用四元数绕轴旋转矢量 [英] Rotating a vector around an axis with quaternion

问题描述

我正在尝试学习 3d 编程，现在我正在尝试了解如何使用四元数围绕轴旋转向量.

I am trying to learn 3d programming, and right now I am trying to understand how to use quaternions to rotate a vector around an axis.

据我所知，要绕轴 a 旋转向量 v，将两个向量都转换为四元数后，我们将 v 乘以 a，然后乘以 a 的共轭乘积.

As far as I understand, to rotate a vector v around an axis a, after converting both vectors to quaternions, we multiply v by a, then the product by the conjugate of a.

我想将 v(0,1,0) 围绕 a(1,0,0) 旋转 90 度，我应该得到一个结果向量 v(0,0,1)(或 0,0,-1，取决于旋转的方向).

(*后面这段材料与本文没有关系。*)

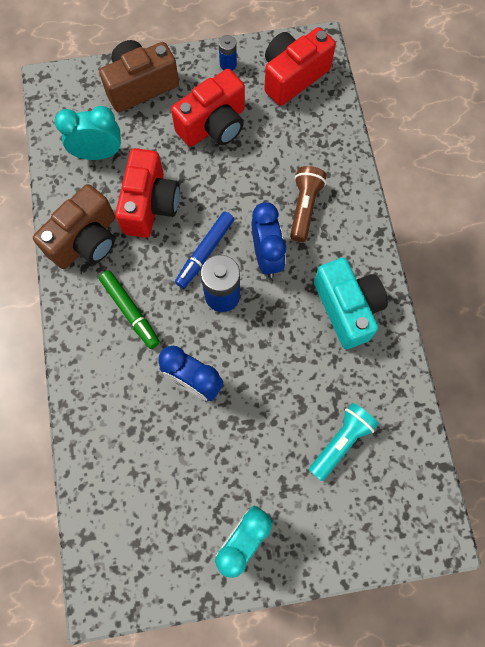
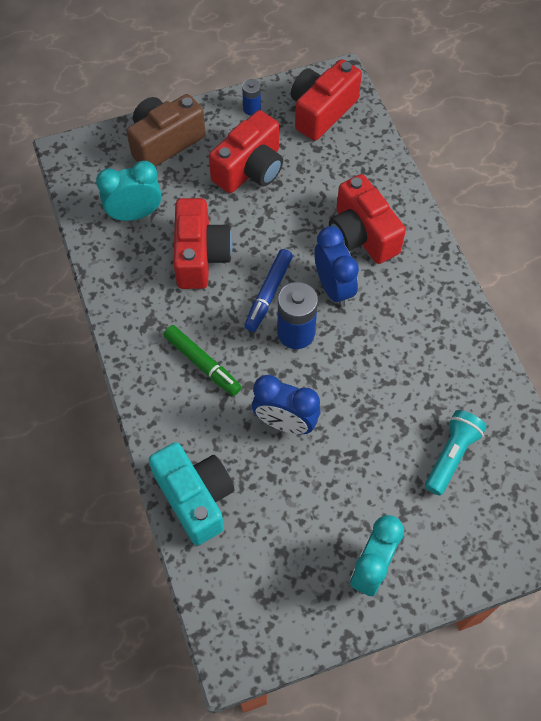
camera: 10 degrees left, 10 degrees down
(86, 240) = (140, 301): brown camera -> none
(304, 207) = (362, 235): brown flashlight -> red camera
(347, 308) = (428, 325): turquoise camera -> turquoise camera (195, 498)

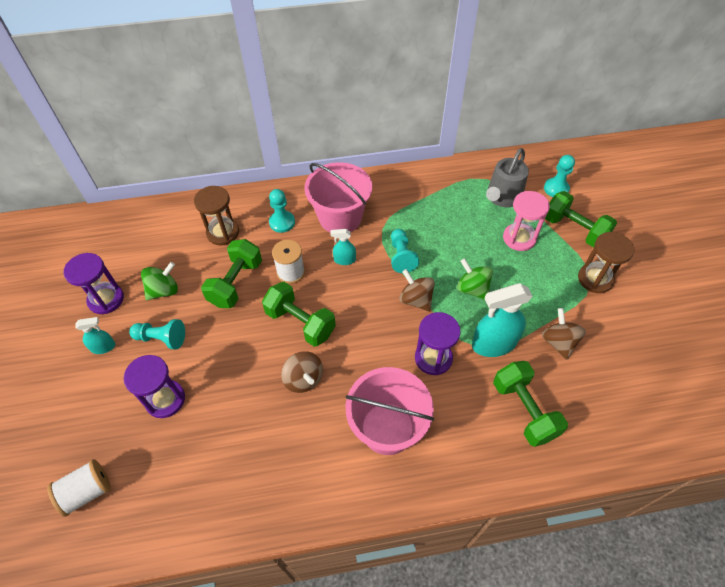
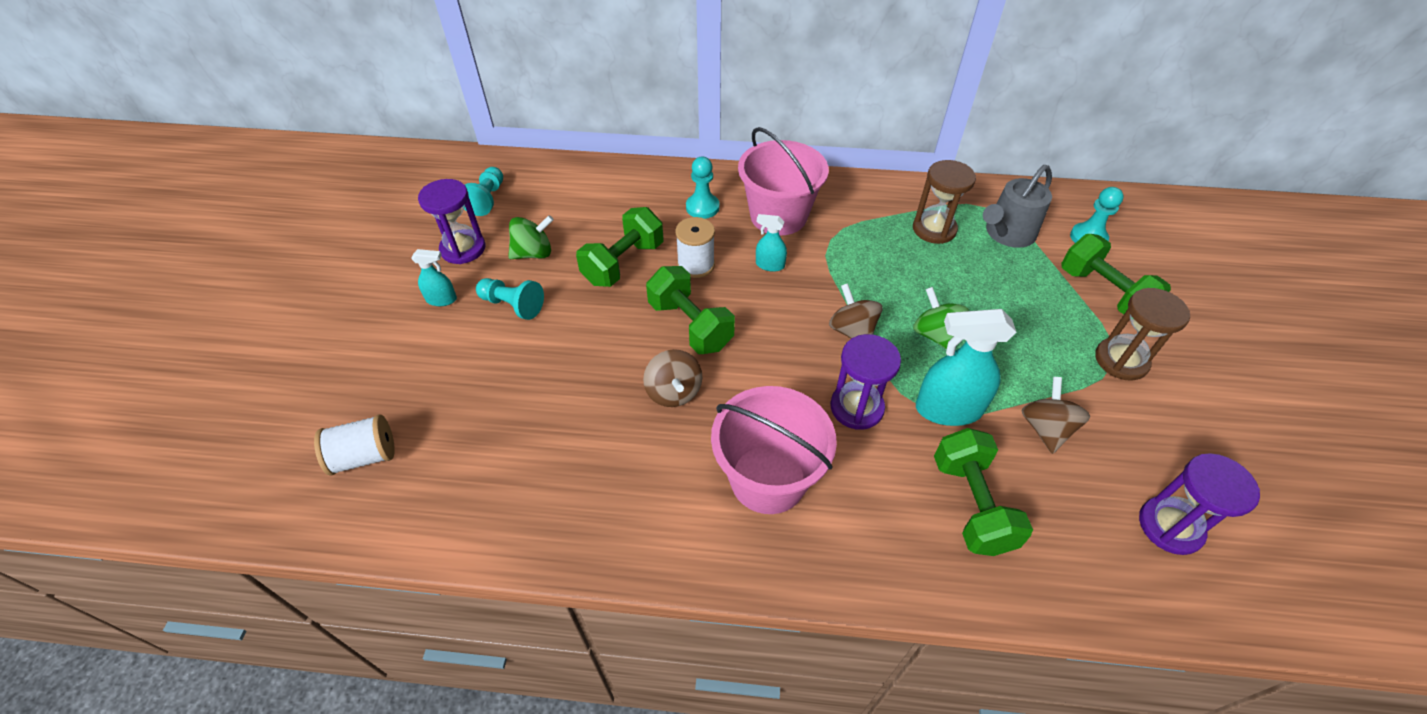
camera: 15 degrees right, 5 degrees down
(165, 399) = (493, 375): purple hourglass -> purple hourglass (1170, 526)
(223, 233) = (625, 205): brown hourglass -> brown hourglass (934, 229)
(401, 256) = (847, 276): turquoise pawn -> turquoise pawn (487, 199)
(519, 238) = (1019, 287): pink hourglass -> none

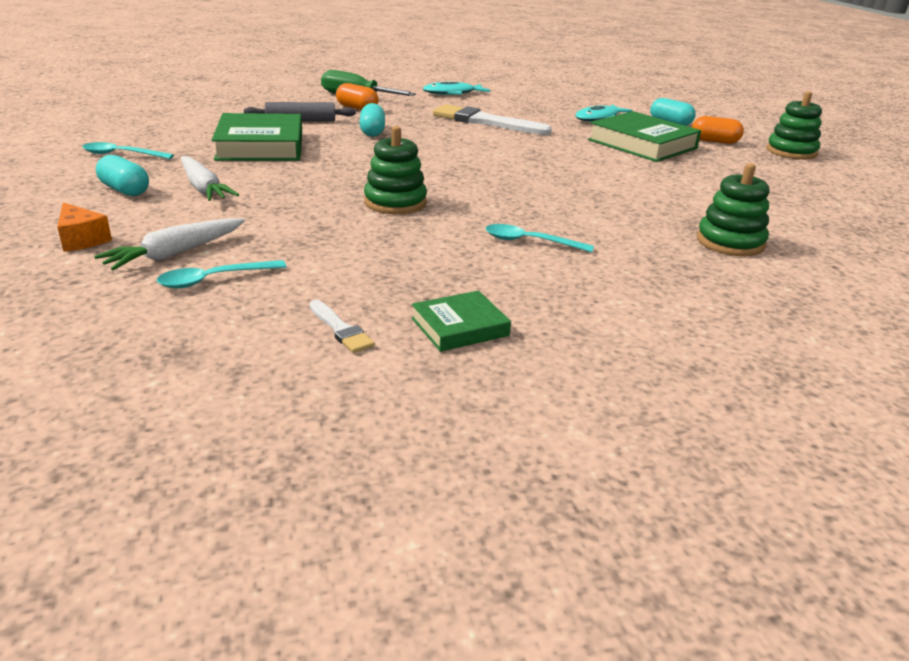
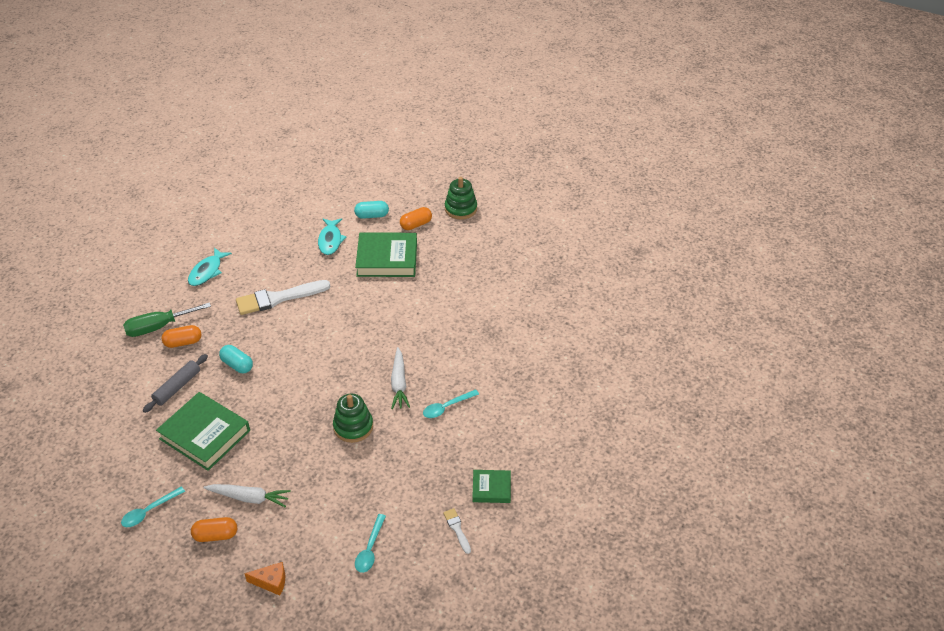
camera: 45 degrees left, 15 degrees up
(125, 190) = (216, 535): turquoise capsule -> orange capsule
(175, 253) = (326, 550): white carrot -> white carrot (399, 383)
(341, 329) = (457, 529): white brush -> white brush turned 120 degrees counterclockwise
(460, 327) = (491, 488): green book -> green book turned 75 degrees clockwise
(730, 242) = (517, 336): green stacking toy -> none

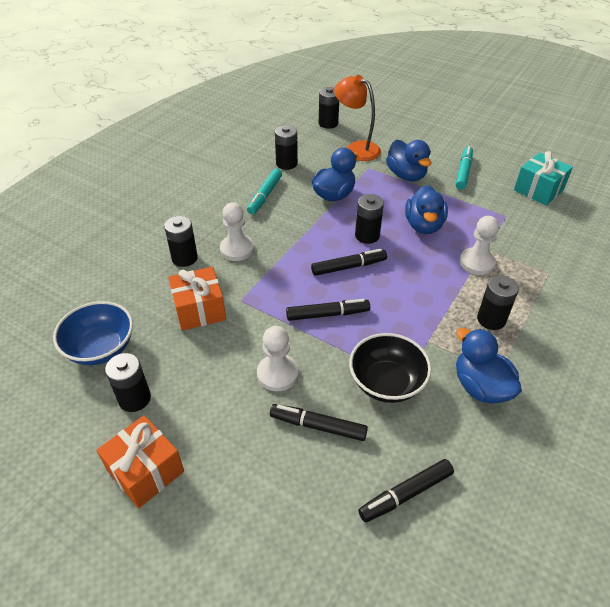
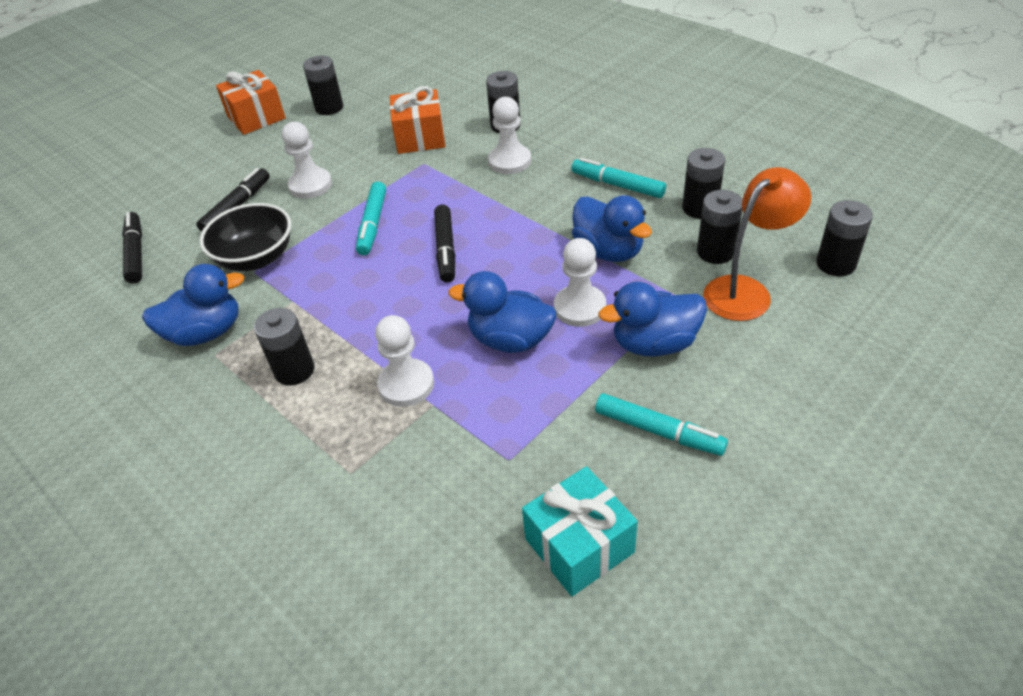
camera: 105 degrees right, 0 degrees up
(101, 348) = (396, 87): blue bowl -> none
(327, 314) = (372, 224): black marker -> turquoise marker
(367, 235) = (503, 274): black battery -> black battery (715, 252)
(387, 202) = (580, 307): none -> white pawn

I want to rotate v(0,1,0) around a(1,0,0) by 90 degrees, and I should get a resulting vector v(0,0,1) (or 0,0,-1, depending on the direction of the rotation).

我没有得到我期望的输出.代码如下:

I am not getting the output I am expecting. Here is the code:

    int main()
    {
        //I want to rotate this vector about the x axis by PI/2 radians:
        Quaternion v(0, 1, 0, 0);
        v.normalize();


        float angle = PI / 2.0f;
        float cos = math::cos(angle / 2.0f);
        float sin = math::sin(angle / 2.0f);

        Quaternion q(1.0f*sin, 0.0f*sin, 0.0f*sin, cos);

        std::cout << "q not normalized = " <<"\t"<< q.x << " " << q.y << " "      << q.z << " " << q.w << std::endl;

        q.normalize();

        std::cout << "q normalized = " <<"\t\t"<< q.x << " " << q.y << " " << q.z << " " << q.w << std::endl;
        std::cout << std::endl;

        Quaternion r;


       //I multiply the vector v by the quaternion v, then I multiply by the    conjugate.
        r = q * v;
        //do I need to normalize here?
        r = r * q.conjugate();
        //and here?


        //shouldn't the resulting vector be 0,0,1? 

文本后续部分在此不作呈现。